E na raiz dos problemas está, quase sempre, o baixo nível educativo das pessoas que estão em situação de pobreza e exclusão social ou em risco de nelas caírem. Não tenhamos, obviamente, a ilusão de que a educação, por si só, resolve os problemas de desenvolvimento e de combate à pobreza e exclusão social, mas é inegável que ela é um fator essencial para assegurar o sucesso das políticas que querem promover esses objetivos. Não se conhece, aliás, nenhum caso em que se tenha promovido o desenvolvimento sem níveis elevados de educação da população.
A educação é, essencialmente, o mais relevante fator para promover, sustentadamente, a igualdade social ou, usando a linguagem consagrada pela UE, aumentar a coesão social. E tem que se apostar na educação desde os primeiros anos de vida, sem nunca descurar o restante percurso educativo, sob pena de se pôr em causa o esforço empreendido no início da vida. Educar é valorizar e potenciar o desenvolvimento das pessoas e a educação acompanha-as desde o nascimento até à morte, numa lógica de aprendizagem ao longo da vida, através de atividades de educação formal, não formal e informal.
Há inúmeros estudos, sobretudo internacionais, que demonstram como o aumento dos níveis educativos das pessoas contribuem, para além do desenvolvimento económico, para importantes melhorias nos níveis de saúde, para a promoção das questões ambientais, para o aumento do emprego, para o desenvolvimento da ciência, para reduzir a dependência da segurança social ou ainda para reduzir os problemas com a justiça.
Mas os aspetos acabados de referir só são relevantes na exata medida em que se promove a educação e as suas atividades formativas, consolidando o aumento efetivo do nível educativo das pessoas e a sua formação integral e não estimulando intervenções adjacentes, não integradas e compatibilizadas com a estratégia formativa das diversas instituições educativas. Aliás, a prática educativa não é, geralmente, compatível com atividades espetaculares que condicionam negativamente a eficácia dos seus resultados. A educação é uma atividade que convive muito melhor com a sobriedade, com a estabilidade, com processos de mudança gradual e não com práticas disruptivas.
Como muito bem lembrava o Coronel Vítor Alves (valoroso “capitão de Abril” que, em circunstâncias particularmente difíceis, foi um Ministro da Educação notável), em educação reforma-se, não se fazem revoluções.
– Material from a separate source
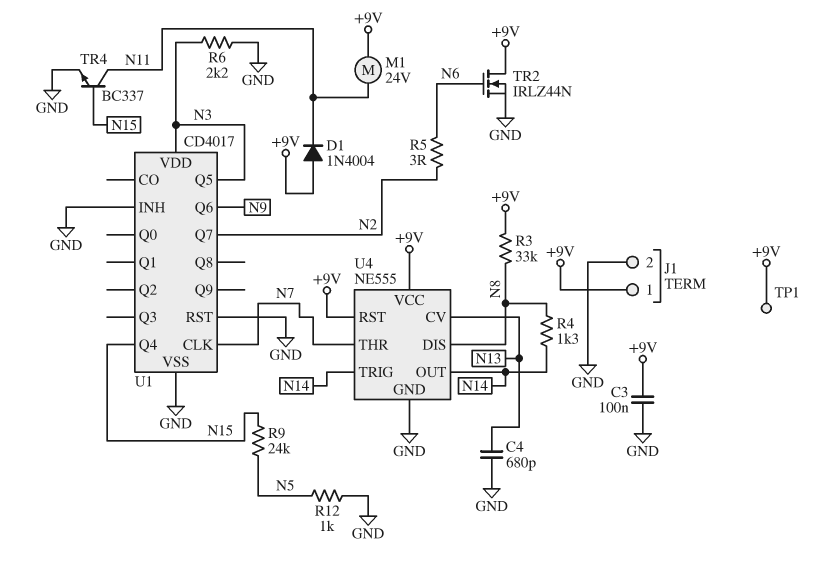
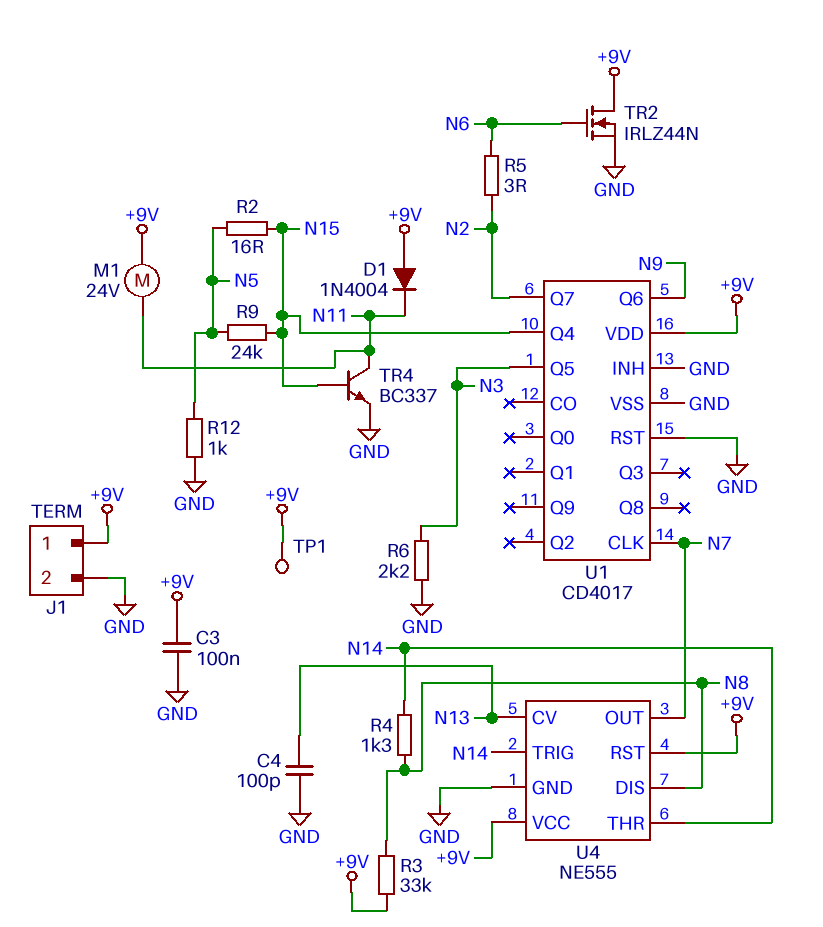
C4: 680pF (GND, N13) -> 100pF (GND, N13)
R2: none -> 16 (N5, N15)
U1 pin VDD: N3 -> +9V
U4 pin OUT: N14 -> N7
U4 pin THR: N7 -> N14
No atual quadro de desenvolvimento educativo, em que enfrentamos sérios desafios para alcançar até 2020 importantes objetivos educativos no contexto europeu, que nos permitam afastar da cauda da lista dos países deste espaço onde estamos integrados, quer quanto aos níveis de insucesso e abandono escolares, quer quanto aos níveis de frequência do ensino superior, quer quanto ao nível de diplomados, quer ainda, entre outros aspetos, pela necessidade de melhorar os resultados dos nossos jovens nos testes de comparação internacional de conhecimentos em diversas áreas científicas, não se pode afrouxar na prioridade a conceder à educação.
E perante a enorme vastidão de desafios de que se reveste a melhoria quantitativa e, sobretudo, qualitativa, da educação no nosso país, não se pode nem se deve deixar ao Estado o monopólio dessa tarefa. Ela é uma grande responsabilidade do Estado, mas tem de, necessariamente, ser partilhada por toda a sociedade e, sobretudo, por todos os protagonistas mais relevantes que têm condições e deveres para a desempenhar.
Há hoje múltiplos domínios em que a colaboração de parceiros externos pode ser ou continuar a ser altamente relevante no sentido de melhorar e modernizar os processos de aprendizagem. Longe de querer ser exaustivo, estou a lembrar-me, a título meramente exemplificativo, o desenvolvimento de novas áreas de conhecimento ou o reforço de áreas essenciais, que têm merecido menor atenção no processo educativo, como as que promovem a aquisição de competências não cognitivas, ou ainda, no quadro do ambiente digital em que vivemos, a promoção da modernização dos espaços educativos e do apoio a respostas educativas adequadas para enfrentar este desafio.
Quanto à necessária prioridade a conceder ao aumento do nível educativo da população, recordemos que também a UE, nas suas iniciativas Europa 2020 atribui prioridade assinalável ao investimento na educação, porque, para além de tudo o que já se disse, ela torna os países mais capazes de beneficiar com a globalização. Por outro lado, tem-se verificado uma crescente procura de trabalhadores com maior educação superior e uma crescente marginalização das pessoas menos qualificadas.
O passado é procurar substituir, sem sólido fundamento, o esforço e o empenhamento no processo educativo por outras iniciativas, que por mais meritórias que possam parecer, desviam a atenção dos bem mais importantes e relevantes objectivos educativos que contêm, como se referiu, as sementes do futuro.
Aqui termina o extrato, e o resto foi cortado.